On a trailing 12-month basis, the portfolio achieved RevPAR of $92 with occupancy of 74% and Average Daily Rate of $123. The portfolio had an existing debt balance of approximately $24 million that was assumed by the buyer. After debt assumption and transaction costs, the net proceeds were approximately $11 million. With this sale, the Company has now closed on approximately $218 million of sales of its non-core select-service hotels.
“We continue to make progress on the sale of our non-core, select-service hotels,” said Monty J. Bennett, Ashford Trust’s Chairman and Chief Executive Officer. “The completion of this portfolio sale brings the total number of assets sold to nine since we announced our select-service sales strategy earlier this year. We will continue to pursue opportunities to divest of our non-core, select-service hotels.”
Ashford Hospitality Trust is a real estate investment trust (REIT) focused on investing opportunistically in the hospitality industry in upper upscale, full-service hotels.



Follow Chairman and CEO Monty Bennett on Twitter at www.twitter.com/MBennettAshford or @MBennettAshford.
Ashford has created an Ashford App for the hospitality REIT investor community. The Ashford App is available for free download at Apple’s App Store and the Google Play Store by searching “Ashford.”
Certain statements and assumptions in this press release contain or are based upon "forward-looking" information and are being made pursuant to the safe harbor provisions of the Private Securities Litigation Reform Act of 1995. These forward-looking statements are subject to risks and uncertainties. When we use the words "will likely result," "may," "anticipate," "estimate," "should," "expect," "believe," "intend,” or similar expressions, we intend to identify forward-looking statements. Such statements are subject to numerous assumptions and uncertainties, many of which are outside Ashford Trust’s control.

These forward-looking statements are subject to known and unknown risks and uncertainties, which could cause actual results to differ materially from those anticipated, including, without limitation: timing of closing of the transaction and satisfaction of conditions to closing, general volatility of the capital markets and the market price of our common stock; changes in our business or investment strategy; availability, terms and deployment of capital; availability of qualified personnel; changes in our industry and the market in which we operate, interest rates or the general economy; and the degree and nature of our competition.
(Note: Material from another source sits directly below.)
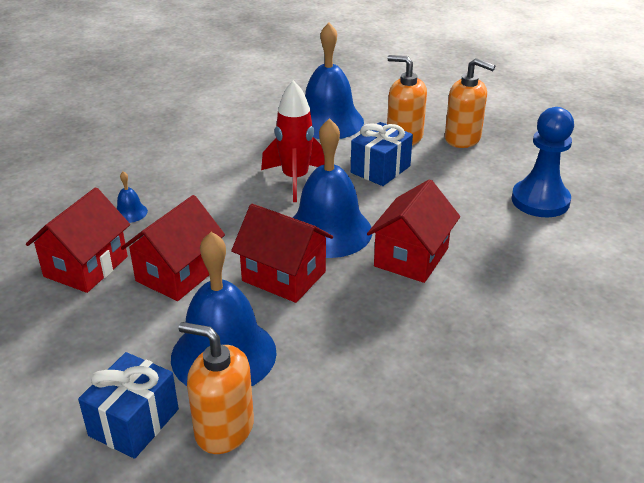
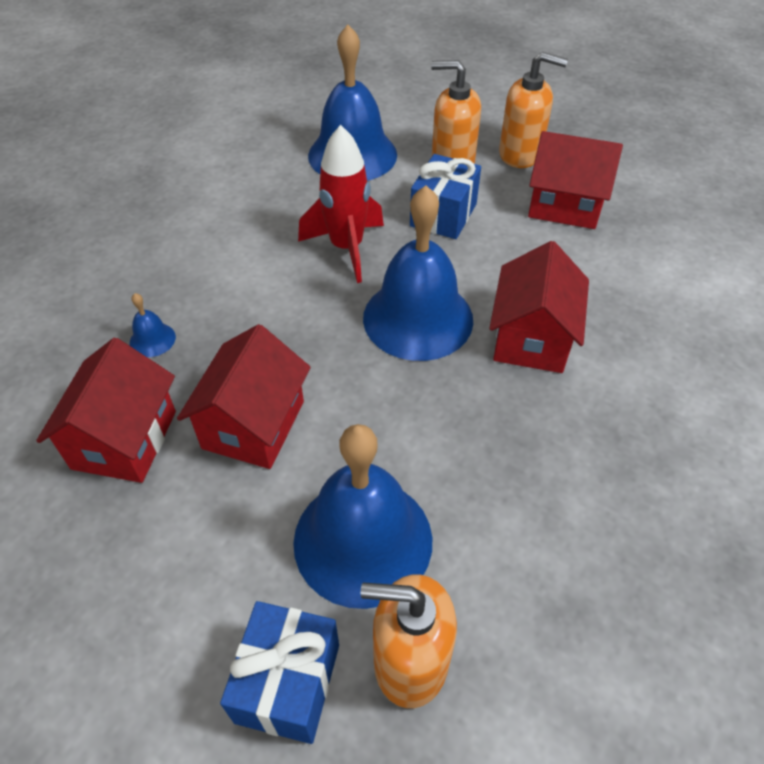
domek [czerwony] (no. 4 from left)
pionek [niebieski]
These and other risk factors are more fully discussed in Ashford Trust’s filings with the Securities and Exchange Commission.

The forward-looking statements included in this press release are only made as of the date of this press release. Investors should not place undue reliance on these forward-looking statements. We are not obligated to publicly update or revise any forward-looking statements, whether as a result of new information, future events or circumstances, changes in expectations or otherwise.